If you're a serious pasta person then Little Italy Caffe is well worth a visit - it's reasonably priced, the portions were very generous without lacking in flavour (quantity and quality, not always easy to find!) and the staff did a beautiful job of navigating the restaurant and making the smaller space seem cosy rather than cramped. You really feel like you're in an authentic Italian family restaurant!

The following day we decided to do some sightseeing so we bundled up in lots of warm layers and called an Uber to the Louvre. We saw the Eiffel Tower and thought about going up, but a famous French singer named Johnny Hallyday had sadly passed away and we'd been advised by my viewers to avoid some of the larger Paris monuments as lots of people would be paying tribute.

It was one of those 'heaven help you if you forget a hat and gloves' types of days and it was beginning to rain, so we got in the queue for the Louvre which moved fairly quickly.
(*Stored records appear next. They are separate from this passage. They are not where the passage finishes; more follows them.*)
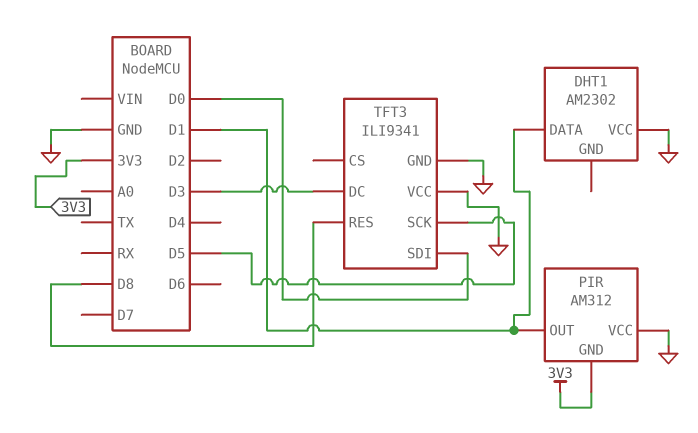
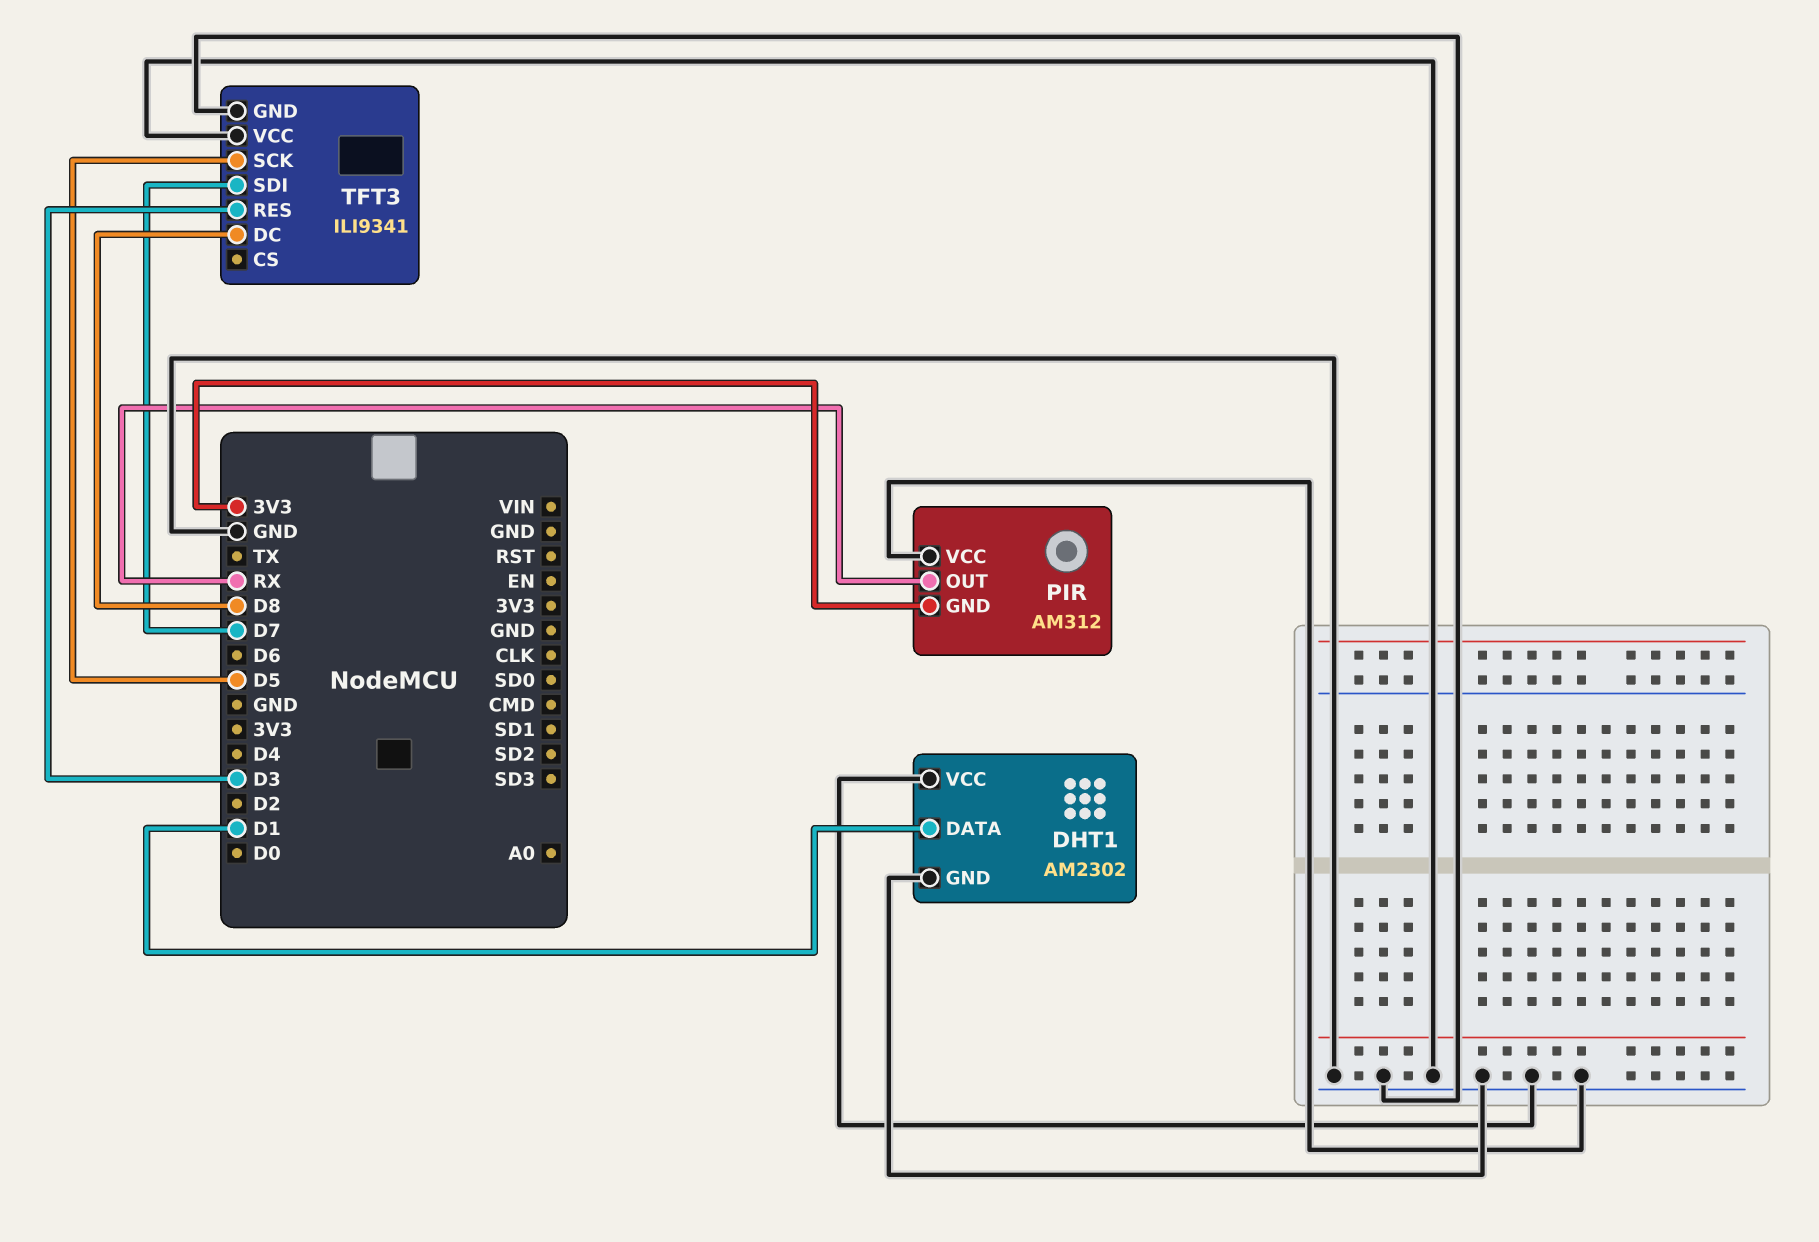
DHT1 pin GND: none -> GND
PIR pin OUT: D1 -> RX
TFT3 pin DC: D3 -> D8
TFT3 pin RES: D8 -> D3
TFT3 pin SDI: D0 -> D7

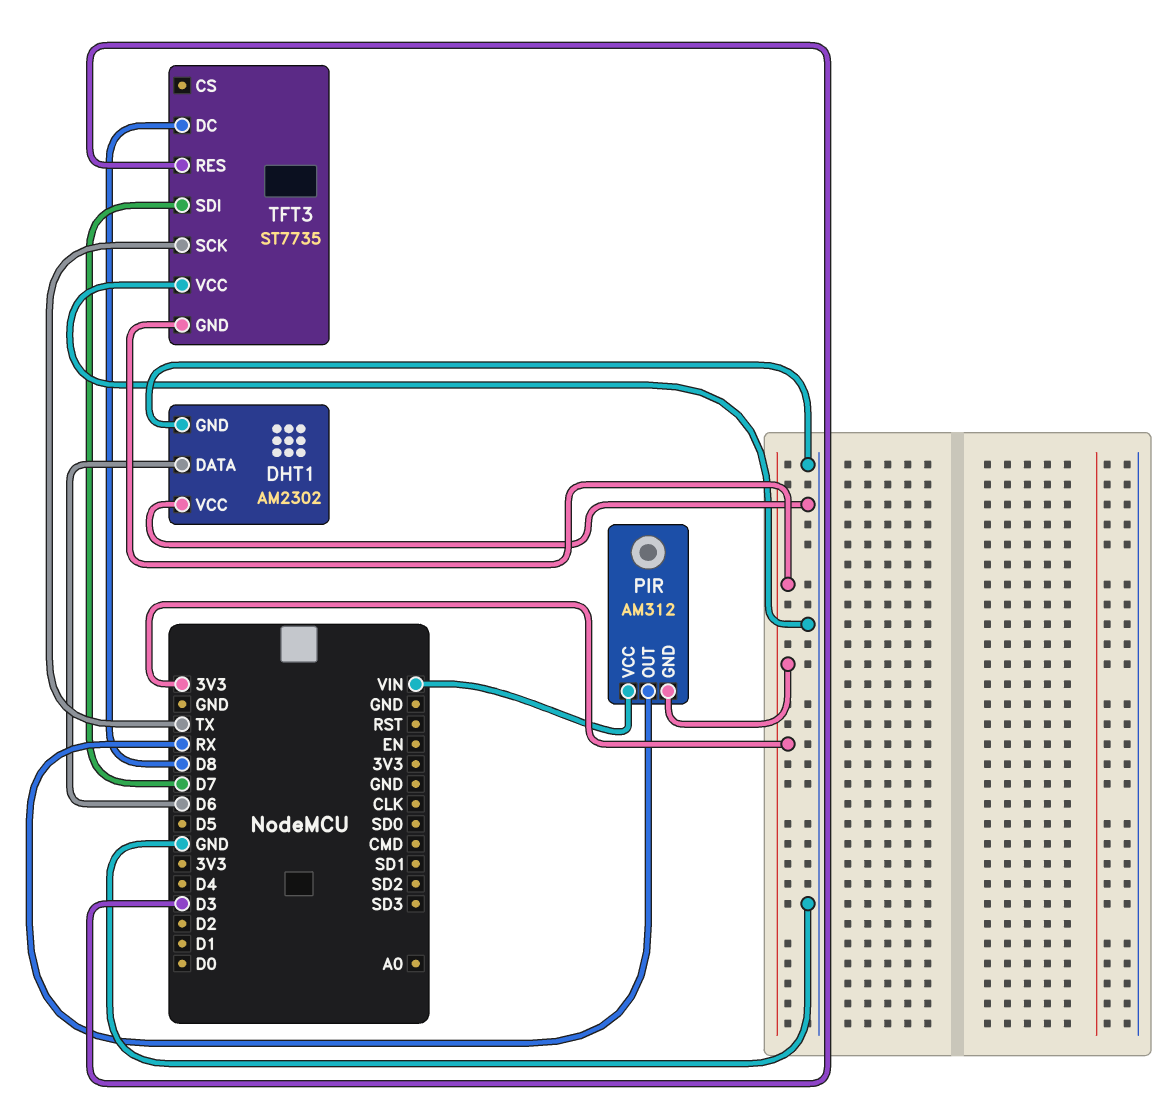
DHT1 pin DATA: D1 -> D6
PIR pin VCC: GND -> VIN
TFT3: ILI9341 -> ST7735
TFT3 pin GND: GND -> 3V3
TFT3 pin SCK: D5 -> TX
Entry was free as we're within the 18-25 year old EU resident bracket, and once inside that glorious pyramid we set off exploring. As you can imagine there's an endless amount of history to be seen and you can get lost for hours looking at whatever takes your fancy, and of course there's Da Vinci's Mona Lisa - a lot of people comment that it's far smaller than you might expect, but I don't think that detracts from the pleasure and honour of seeing the real thing in real life (albeit over the heads of lots of people and their selfie sticks!)

After getting our fill of art for the day, we left the Louvre and walked along the Seine, passing a sign that read "we serve beer colder than your ex's heart!" which made us laugh enough that we wanted to investigate further. At first I couldn't see where this quirky place was, but we realised that the sign was pointing down some stone steps where a lovely little bistro called Maison Maison sat on the river's edge. It seemed closed, but it turns out that the door just needs a very large and firm push! My immediate thoughts were that it was a sweet and humble establishment - there was a metal bucket underneath a leak in the roof towards the far end of the restaurant and fresh flowers on every table. We were greeted by a lovely lady called Deborah who spoke fantastic English, which was really helpful as despite the menu being small I would've needed to Google Translate almost everything!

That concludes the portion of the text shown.